The FEC countered by filing its lawsuit in Raleigh on Feb. 5, repeating many of Rose's charges and expanding them to demand public disclosure of all of Jefferson Marketing's receipts and disbursements. The lawsuit charges that Jefferson Marketing "has been at all times dependent on the Congressional Club" for most of its revenue, has received interest-free loans from the club, and was "created, financed and controlled" by the club through the club's managing officials, R.E. Carter Wrenn and Thomas Ellis.

The Congressional Club was formed in 1973 by Helms and Ellis, a Raleigh lawyer and political strategist, to pay off a $150,000 debt from Helms' first Senate campaign. It grew within a few years into a powerful direct-mail advertising, lobbying and fund-raising machine.
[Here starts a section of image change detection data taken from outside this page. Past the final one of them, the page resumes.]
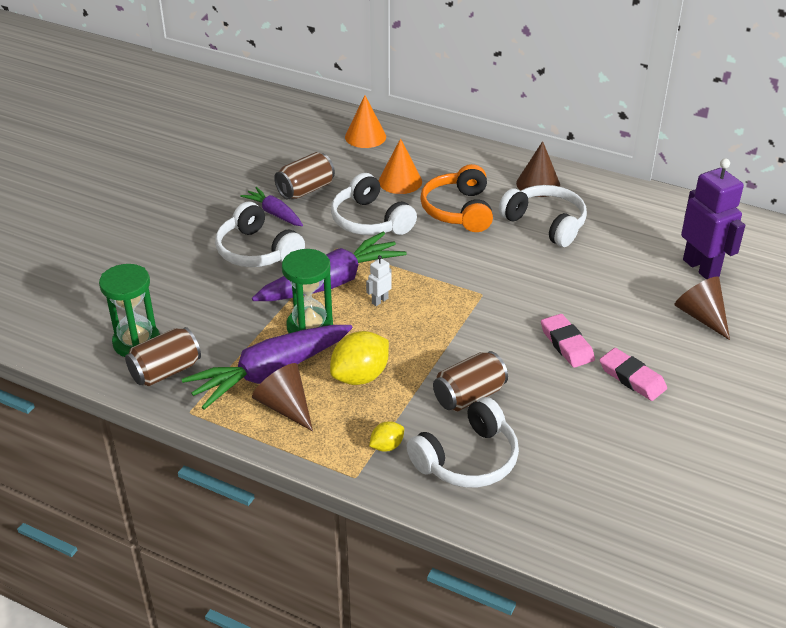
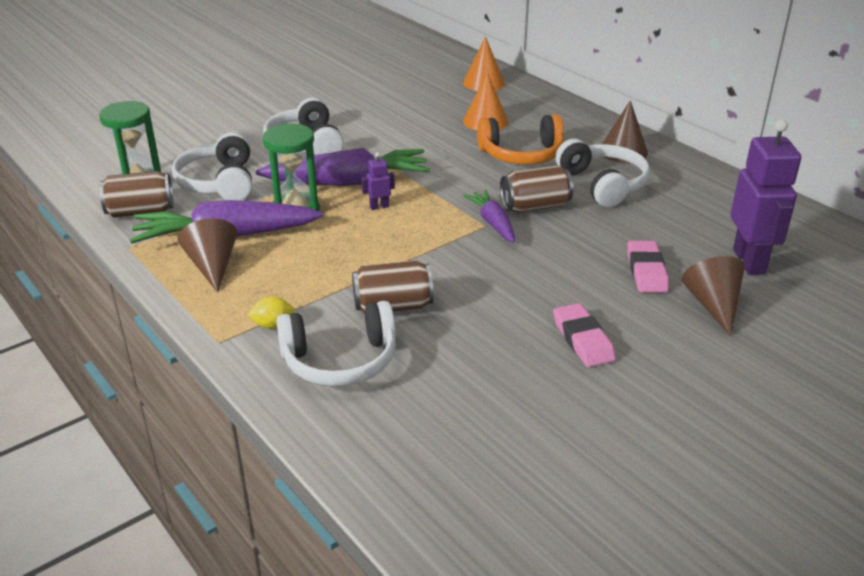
camera: 25 degrees right, 5 degrees down
(274, 213) = (347, 121): purple carrot -> purple carrot (493, 223)
(305, 190) = (392, 110): brown can -> brown can (535, 206)
(360, 376) = (303, 261): yellow lemon -> none
(370, 221) = (428, 144): white headphones -> white headphones (218, 182)
(379, 300) = (379, 206): white robot -> purple robot
(458, 210) = (522, 155): orange headphones -> orange headphones turned 120 degrees counterclockwise
(566, 344) = (535, 290): pink eraser -> pink eraser (646, 271)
Jefferson Marketing, according to the FEC lawsuit, was organized in December 1978 and staffed mostly with former Congressional Club employes; it operates out of the same Raleigh building, providing "political advertising and consulting services that had previously been provided by the Congressional Club." Since 1981, the suit says, Ellis and Wrenn have controlled all of Jefferson Marketing's voting shares of stock.

In addition to public disclosure of Jefferson Marketing's receipts and expenditures, the FEC has asked that the company and the club be fined $5,000 each "or an amount equal to any contribution or expenditure involved in the violations found," whichever is greater. The only dollar amounts mentioned in the complaint involve the few hundred dollars Jefferson Marketing "charged" for services in connection with the Free-O-to-Rio ad.

The Congressional Club said it "assumed" the expense as a contribution to candidate Gibson's committee, but the FEC contends that it was a cut-rate price and that the difference between it and the "fair-market value" of the services amount to an illegal corporate contribution by Jefferson Marketing.